クレバーなオンナ-節子の場合
節子は、わたしのことを産んだ母親だ。
わたしは、人としての尊厳や誇りを、節子から教わった。
節子が夫(わたしの父親)と出会ったのは、夫が自営で始めた電気屋の事務として働いていたときだった。
シャイな2人から、馴れ初めの詳細についてまでは聞かされていないが、とにかく、お見合い結婚ではなかったようだ。
当時はまだ、女性は20代後半に独身でいることは稀であったため、節子もそれなりに、年頃に出会った男が、わたしの父親だったのかもしれない。
2人は、長男が生まれるまで、夫の経営する電気屋の近くに借りた、アパートで暮らしていた。

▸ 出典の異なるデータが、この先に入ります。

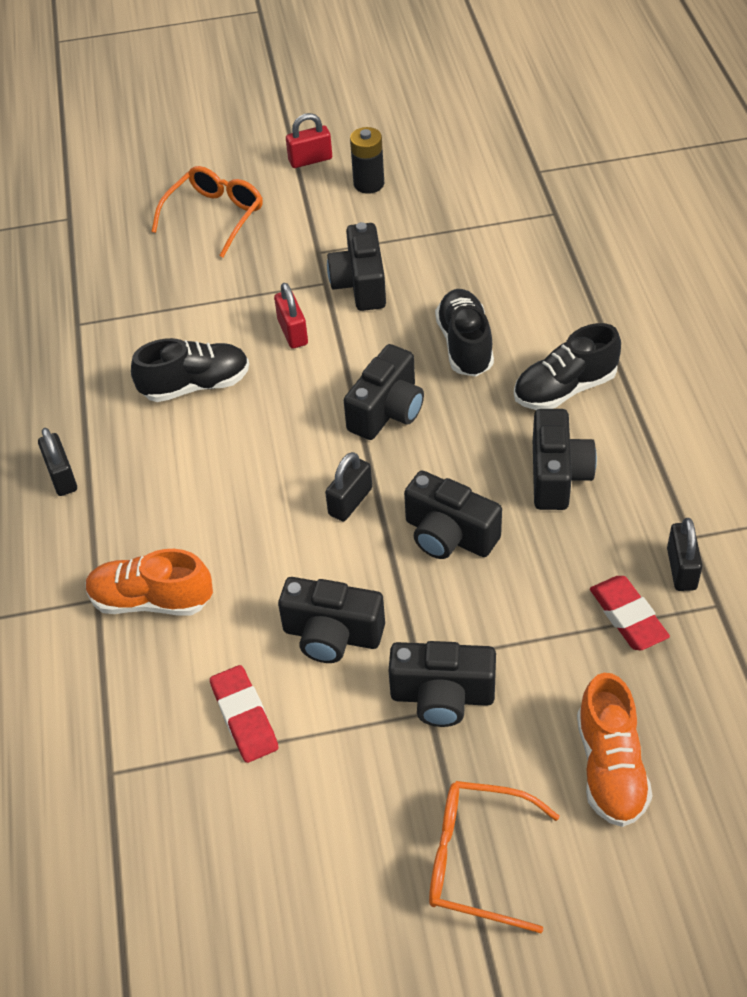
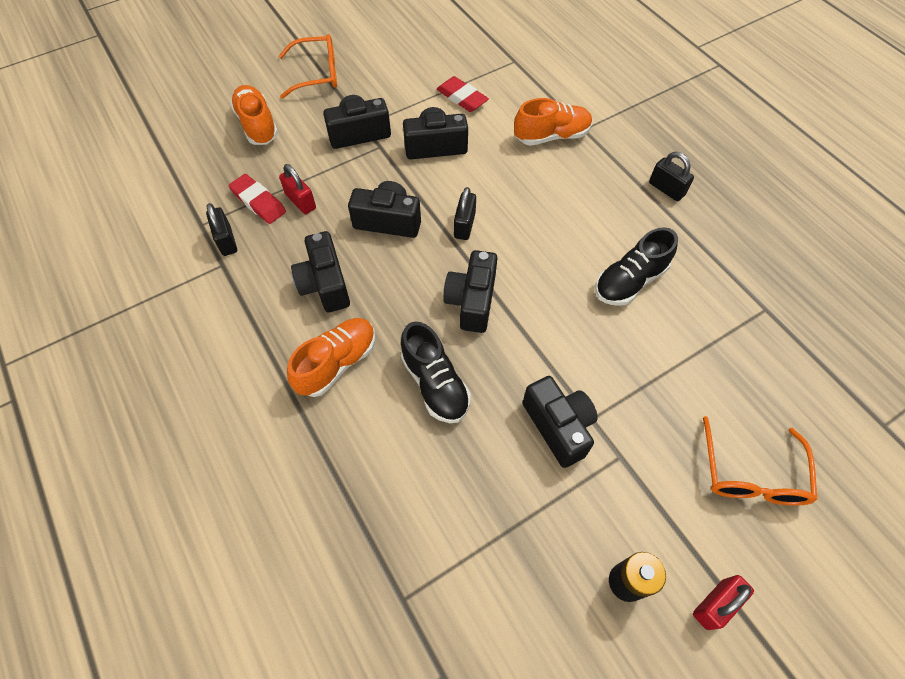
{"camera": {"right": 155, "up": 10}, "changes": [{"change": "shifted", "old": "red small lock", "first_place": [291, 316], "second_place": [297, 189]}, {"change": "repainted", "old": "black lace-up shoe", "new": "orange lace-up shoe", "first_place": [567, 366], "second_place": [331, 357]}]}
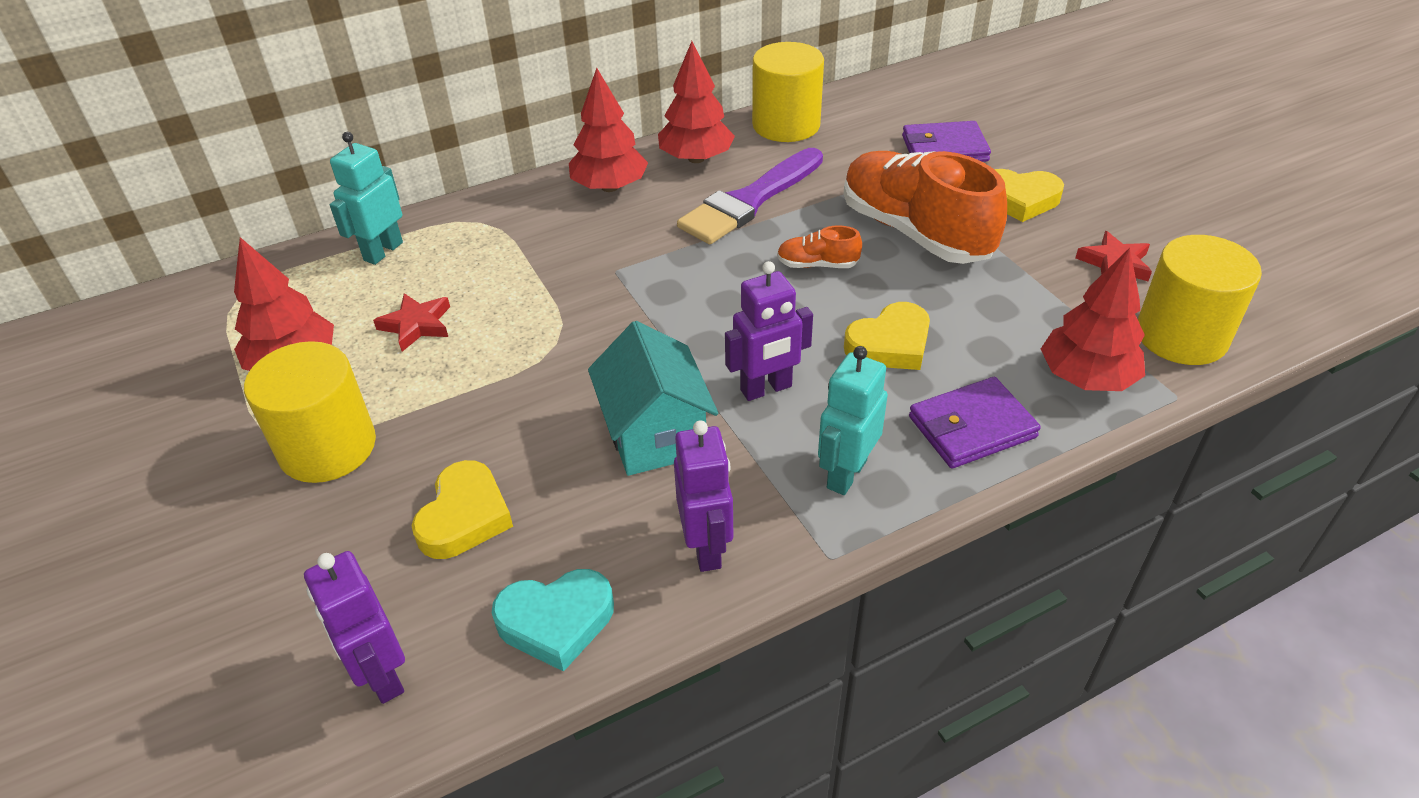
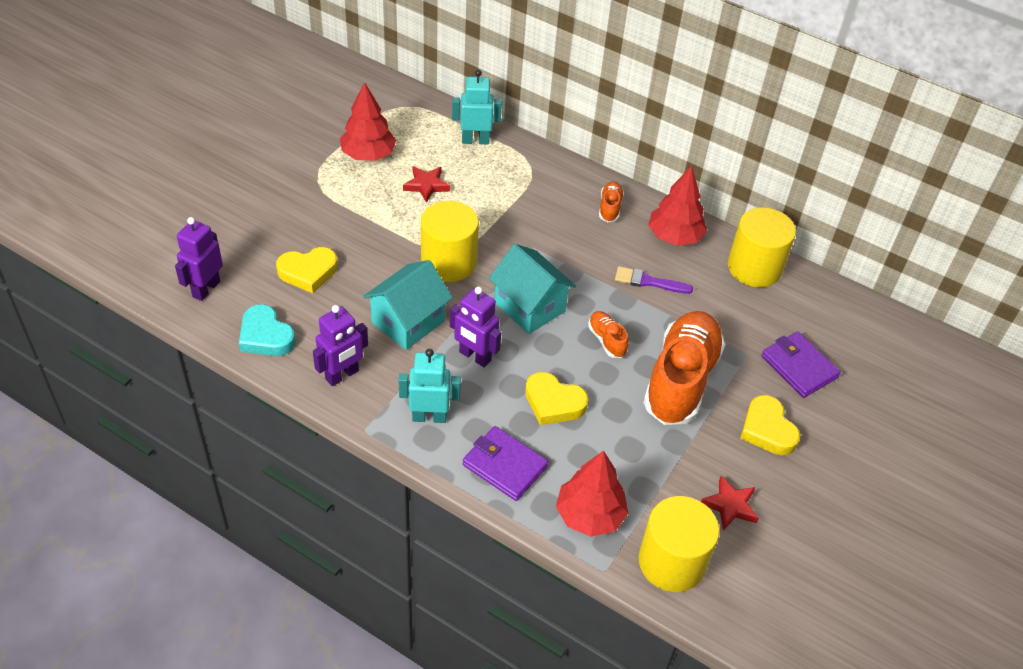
{"camera": {"right": 55, "up": 5}, "changes": [{"change": "swapped", "old": "red toy tree", "new": "orange lace-up shoe", "first_place": [608, 130], "second_place": [611, 202]}, {"change": "scaled", "old": "royal purple paint brush", "first_place": [750, 196], "second_place": [654, 280], "factor": 0.54}, {"change": "shifted", "old": "bright yellow cylinder", "first_place": [310, 412], "second_place": [450, 241]}, {"change": "new", "new": "teal toy house", "second_place": [532, 289]}]}
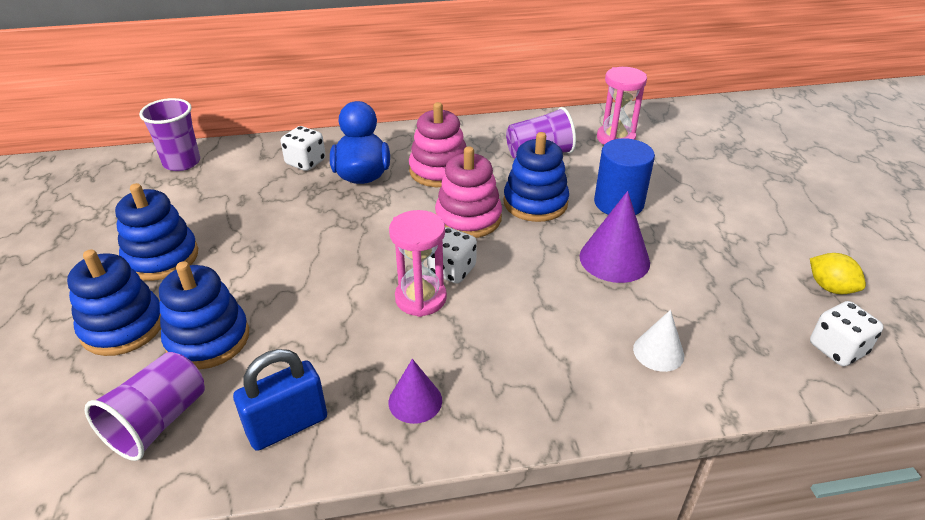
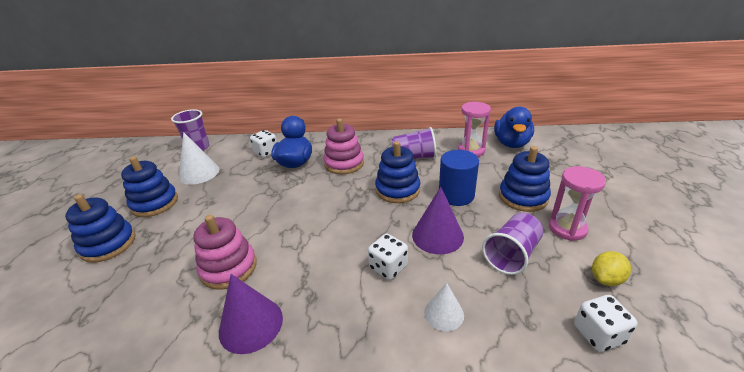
{"camera": {"right": 15, "up": -5}, "changes": [{"change": "shifted", "old": "rosy stacking toy", "first_place": [468, 192], "second_place": [225, 252]}, {"change": "shifted", "old": "rosy sand timer", "first_place": [418, 263], "second_place": [577, 203]}, {"change": "shifted", "old": "snow-white dice", "first_place": [452, 255], "second_place": [388, 257]}, {"change": "rotated", "old": "bright yellow lemon", "first_place": [838, 273], "second_place": [611, 268], "degrees": 75}, {"change": "shifted", "old": "royal blue stacking toy", "first_place": [204, 315], "second_place": [525, 179]}, {"change": "gone", "old": "royal blue small lock", "first_place": [280, 400]}, {"change": "shifted", "old": "royal purple tumbler", "first_place": [144, 406], "second_place": [513, 244]}, {"change": "scaled", "old": "royal purple cone shape", "first_place": [415, 391], "second_place": [251, 314], "factor": 1.61}, {"change": "new", "new": "royal blue rubber duck", "second_place": [514, 127]}, {"change": "new", "new": "snow-white cone shape", "second_place": [199, 158]}]}
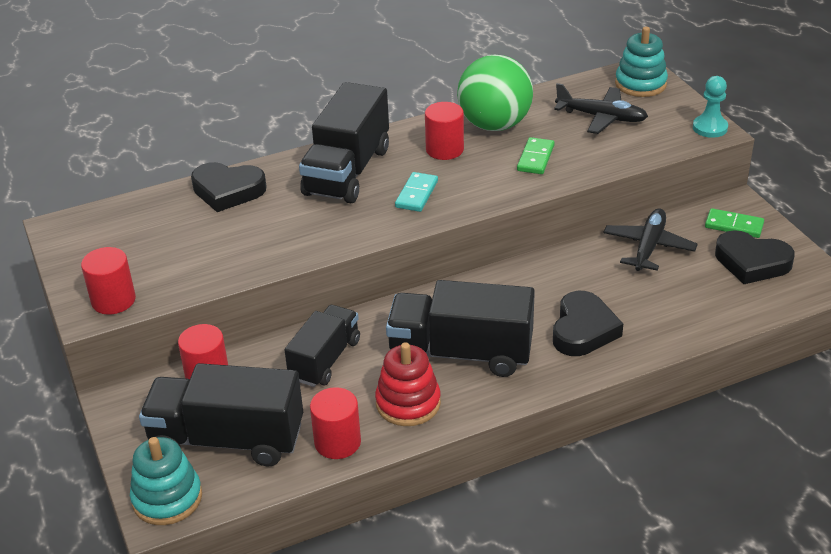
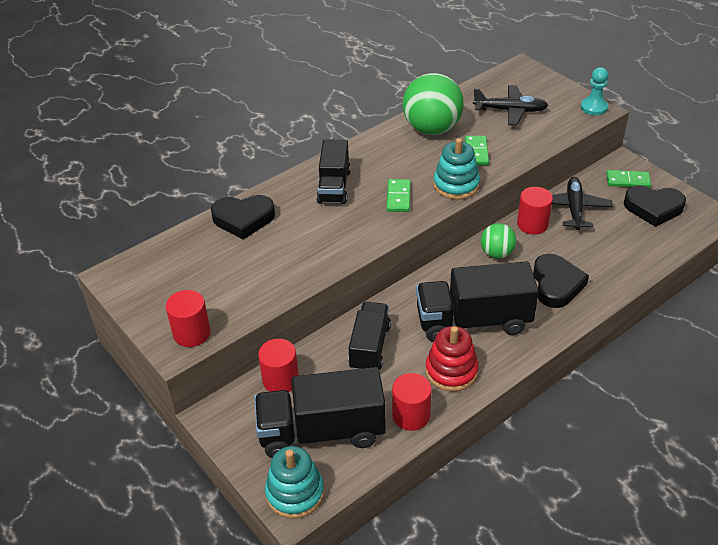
{"camera": {"right": -15, "up": 5}, "changes": [{"change": "shifted", "old": "teal stacking toy", "first_place": [641, 62], "second_place": [456, 169]}, {"change": "scaled", "old": "black truck", "first_place": [344, 142], "second_place": [333, 171], "factor": 0.64}, {"change": "shifted", "old": "red cylinder", "first_place": [444, 131], "second_place": [535, 211]}, {"change": "repainted", "old": "teal domino", "new": "leaf-green domino", "first_place": [416, 192], "second_place": [399, 195]}, {"change": "new", "new": "leaf-green sphere", "second_place": [498, 241]}]}
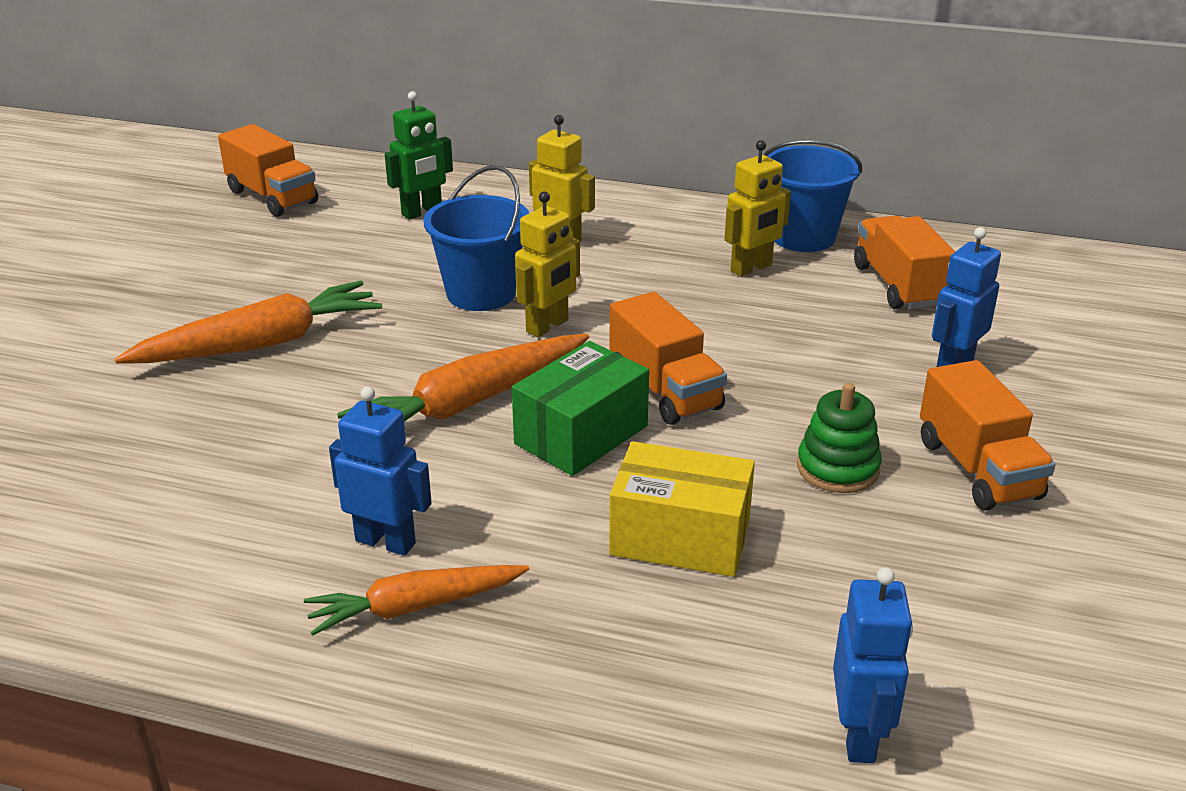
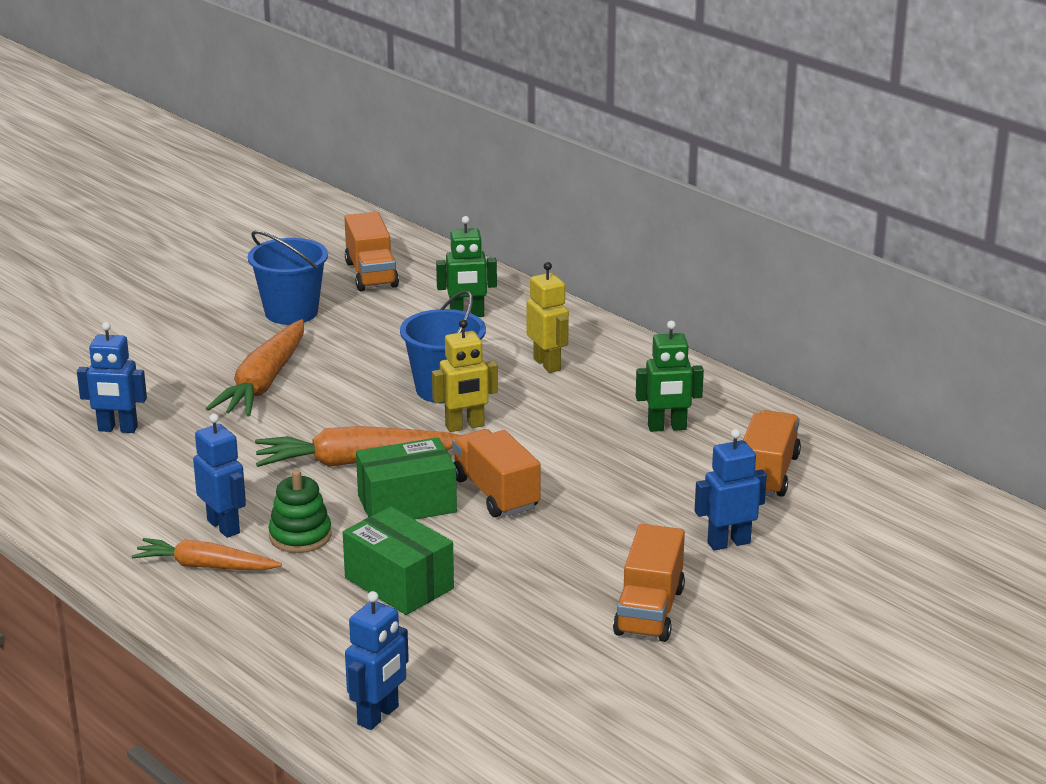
{"camera": {"right": 30, "up": -5}, "changes": [{"change": "repainted", "old": "bright yellow robot", "new": "leaf-green robot", "first_place": [757, 208], "second_place": [670, 376]}, {"change": "shifted", "old": "royal blue sand bucket", "first_place": [812, 196], "second_place": [288, 278]}, {"change": "rotated", "old": "orange carrot", "first_place": [248, 322], "second_place": [255, 367], "degrees": 105}, {"change": "rotated", "old": "orange truck", "first_place": [668, 358], "second_place": [496, 473], "degrees": 150}, {"change": "shifted", "old": "leaf-green stacking toy", "first_place": [839, 438], "second_place": [300, 511]}, {"change": "repainted", "old": "bright yellow parcel", "new": "leaf-green parcel", "first_place": [682, 509], "second_place": [398, 561]}, {"change": "new", "new": "royal blue robot", "second_place": [112, 377]}]}
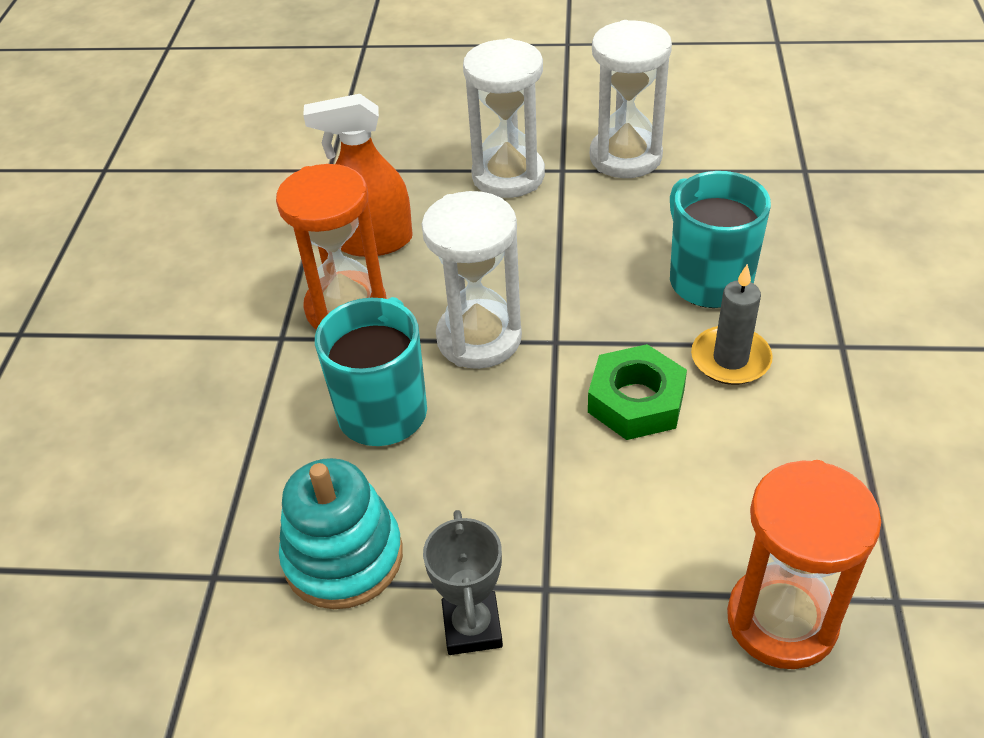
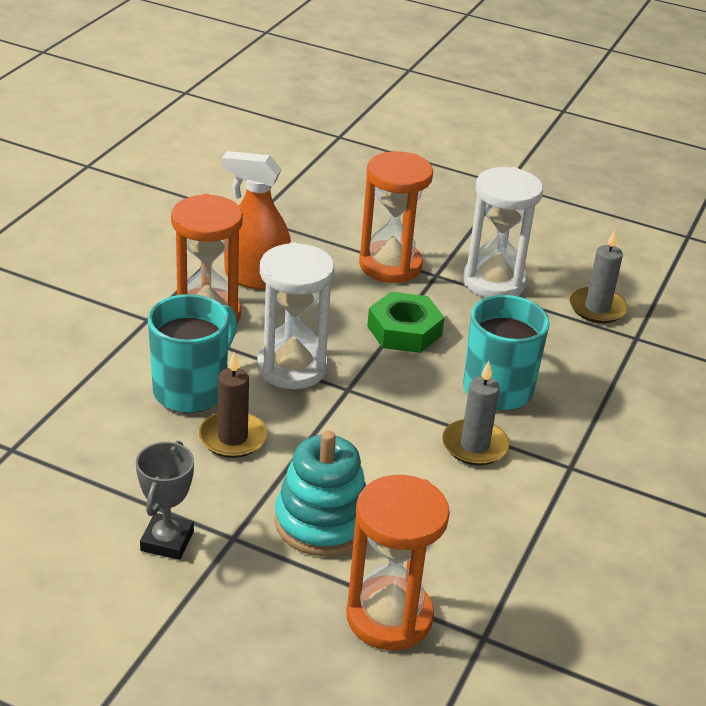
{"camera": {"right": 15, "up": -10}, "changes": [{"change": "repainted", "old": "snow-white sand timer", "new": "orange sand timer", "first_place": [504, 118], "second_place": [396, 217]}, {"change": "shifted", "old": "leaf-green hex nut", "first_place": [637, 392], "second_place": [406, 322]}, {"change": "shifted", "old": "teal stacking toy", "first_place": [341, 533], "second_place": [320, 493]}, {"change": "new", "new": "gray candle", "second_place": [598, 276]}, {"change": "new", "new": "brown candle", "second_place": [233, 405]}]}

三姉妹の真ん中である節子は、のんびりしたマイペースな性格だったため、料理や家事などは、初めはとても大変だったそうだ。
それでも真面目な節子は、料理教室にも通い、夫のためにいい妻になろうと、努力していた。
昭和40年代、今のように便利な調味料やレトルト食品など、存在しなかった。
待望の長男が生まれたころ、夫の経営する電気屋が、閉店した。
事業は、上手くいなかった。
田舎の秀才の、青臭い夢は、そう簡単に叶わなかった。
若い夫婦と幼い長男は、借金と共に、夫の実家に戻っていった。
妻である節子は、どんな気持ちであろうと、ついて行くしかない。
あの時代、専業主婦が主たる女の生き方であり、節子も同様に、妻と母親としての自分が、当たり前であった。
夫の実家は、なにもない片田舎にあった。
都市部で生まれ育った節子にとって、驚くことばかりの毎日だった。
田舎独特の人間関係、しきたり、そしてなにより、義理の両親との同居が始まった。
節子は、友達もいない、デパートもない片田舎に、生まれたばかりの長男を守り育てていくために、夫についていった。
夫の実家は、まだ高度経済成長の影響を受けていなかった。
まだ台所は土間であり、水洗トイレに変わったのは、それから10年近く経ったころだった。
ガスや電気は通っていたが、だいたいの家が、同じような状況だった。
節子はとにかく、新しい環境に慣れるため、努力した。
夫には、生きていくために働いてもらうしかない。
長男の面倒も、家事も、自分が全てやるのだと、心に決めていた。
義理の母はまだ若く元気で、長男のことも可愛がってくれていたのが幸いだった。
それでも、他人だった人間が住んでいる家に馴染むには、時間がかかる。
この町に自分の居場所をつくるために、節子は前を向いて歩き出した。